Saturday, 5 October 2013

Prisoners [2013]

Directed by Denis Villeneuve, the Canadian filmmaker who earned a fair amount of attention with his previous feature Incendies, Prisoners was an intense, moody and slow-burning psychological crime thriller where the ethics of taking the law into one’s hands was weighed against a crime as decidedly serious as the abduction of a child. The film was, therefore, from a stylistic standpoint, in the mould of the likes of Mystic River and Zodiac even if not at par with them. The film kick-starts into action when the kid daughter of Keller (Hugh Jackman), a religious and temperamental man operating a carpentry store in a small town, and her friend get mysteriously abducted. Things get complicated when Alex (Paul Dano), a young man with the IQ of a 10 year old, becomes the prime suspect even though no tangible evidence is found against him. Keller, however, becomes convinced of his guilt and decides to take him into his custody and torture him into revealing the location of his daughter. Meanwhile Detective Loki (Jake Gyllenhaal), who has a perfect track record, needs to bank on all his experience and resources in order to crack this particularly taxing case. Villeneuve used the tale to construct a morality play on the clouded definitions of right and wrong vis-à-vis the law and legal ambit, and was reasonably successful until he let the plot get the better of him in his attempt at concocting the impossible twist. Jackman gave a career-defining turn as the tortured father, while Gyllenhaal was decent. The bleak, atmospheric photography was its most impressive feature.

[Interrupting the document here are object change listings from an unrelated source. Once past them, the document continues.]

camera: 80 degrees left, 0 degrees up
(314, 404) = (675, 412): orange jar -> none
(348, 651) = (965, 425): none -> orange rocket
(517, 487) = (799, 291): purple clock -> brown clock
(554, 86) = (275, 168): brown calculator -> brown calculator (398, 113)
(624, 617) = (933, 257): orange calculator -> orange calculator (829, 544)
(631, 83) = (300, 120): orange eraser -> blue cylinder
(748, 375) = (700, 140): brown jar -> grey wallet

Director: Denis Villeneuve
Genre: Thriller/Crime Thriller
Language: English
Country: US


Sam Juliano said...

Beautifully written review Shubhajit. Unfortunately I still have not seen this, but plan to resolve that very soon. I do feel that INCENDIES is superlative.

Shubhajit said...

Thanks a lot Sam. I still need to watch Incendies, given all the praise it has garnered.I'll be interested to know your reactions once you've watched Prisoners.